For the fainthearted . . .

Broken windows and suitcases

Back in 1982, James Q Wilson and George L. Kelling wrote Broken Windows, an article in The Atlantic Monthly.  It was addressed at reducing crime:

“Consider a building with a few broken windows. If the windows are not repaired, the tendency is for vandals to break a few more windows. Eventually, they may even break into the building, and if it’s unoccupied, perhaps become squatters or light fires inside.

Or consider a sidewalk. Some litter accumulates. Soon, more litter accumulates.

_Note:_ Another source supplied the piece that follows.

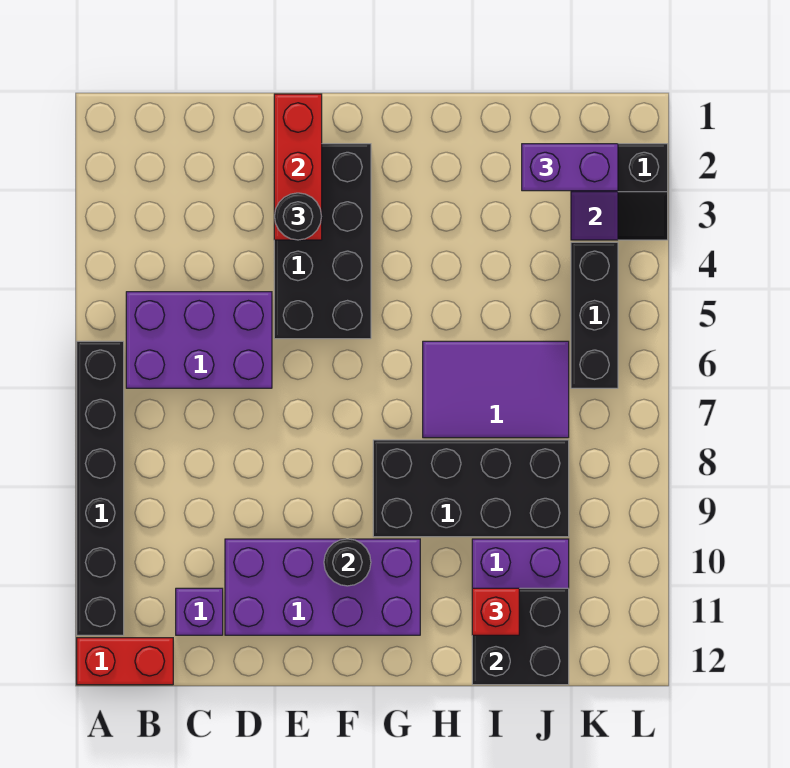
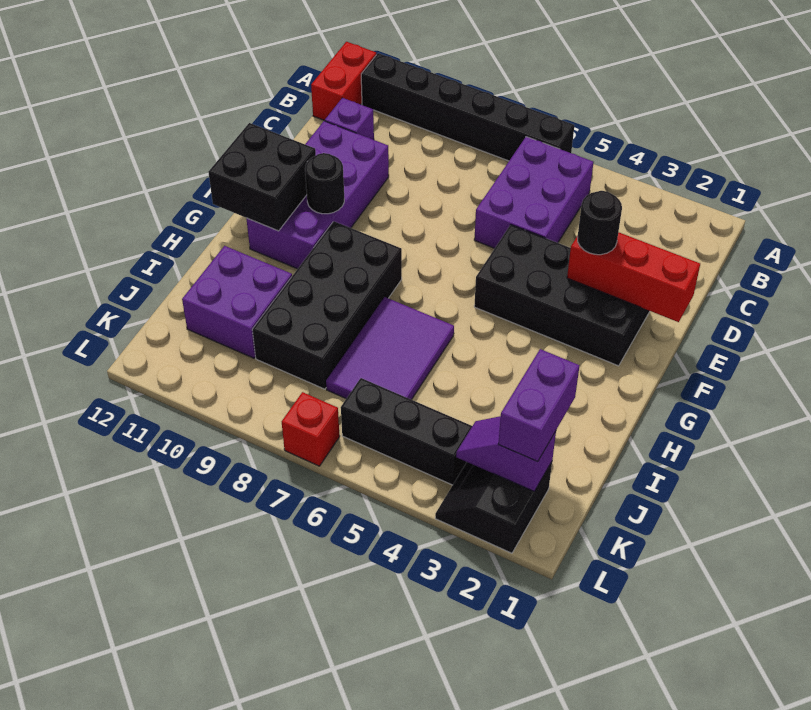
black brick I11:J12 level 2 -> black brick F11:G12 level 2
red brick I11 level 3 -> red brick L7 level 1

Eventually, people even start leaving bags of trash from take-out restaurants there or breaking into cars.”

The theory is a safe society depends upon order at all levels, trivial anti-social behaviour escalates to major anti-social behaviour.  While mayor of New York in the late-1990s, Rudi Giuliani presided over a major reduction in city crime.  Relatively minor offences such as graffiti, jumping the turnstiles on the subway, and aggressive car window cleaning at traffic lights would not be tolerated.  It sent out a message that criminality at any level was not acceptable.

Perhaps we need a “Broken Windows” strategy in Ireland.

Riding the DART into the city on Sunday afternoon, the walls for much of the journey are covered in graffiti, even areas that had been cleaned over the summer.  No, these are not alienated young people.  These are young people living in some of Europe’s most expensive districts who are engaged in straightforward anti-social behaviour.  No, we do not need to ask why they do it.  People have the power to make choices.  If I make the choice to go to Blackrock station and spray the walls with an aerosol; it’s not because of my social conditioning or Freudian problems, it’s because I chose to do so, and am anti-social.

If we addressed the problem of anti-social behaviour at the trivial level, it might send a message to some of our politicians that the law will be maintained and that cash in suitcases is more than just something to joke about in the pub.

There’s a line in Saint Luke’s Gospel, “Whoever can be trusted with very little can also be trusted with much, and whoever is dishonest with very little will also be dishonest with much.”  Maybe it sums up what Broken Windows is saying.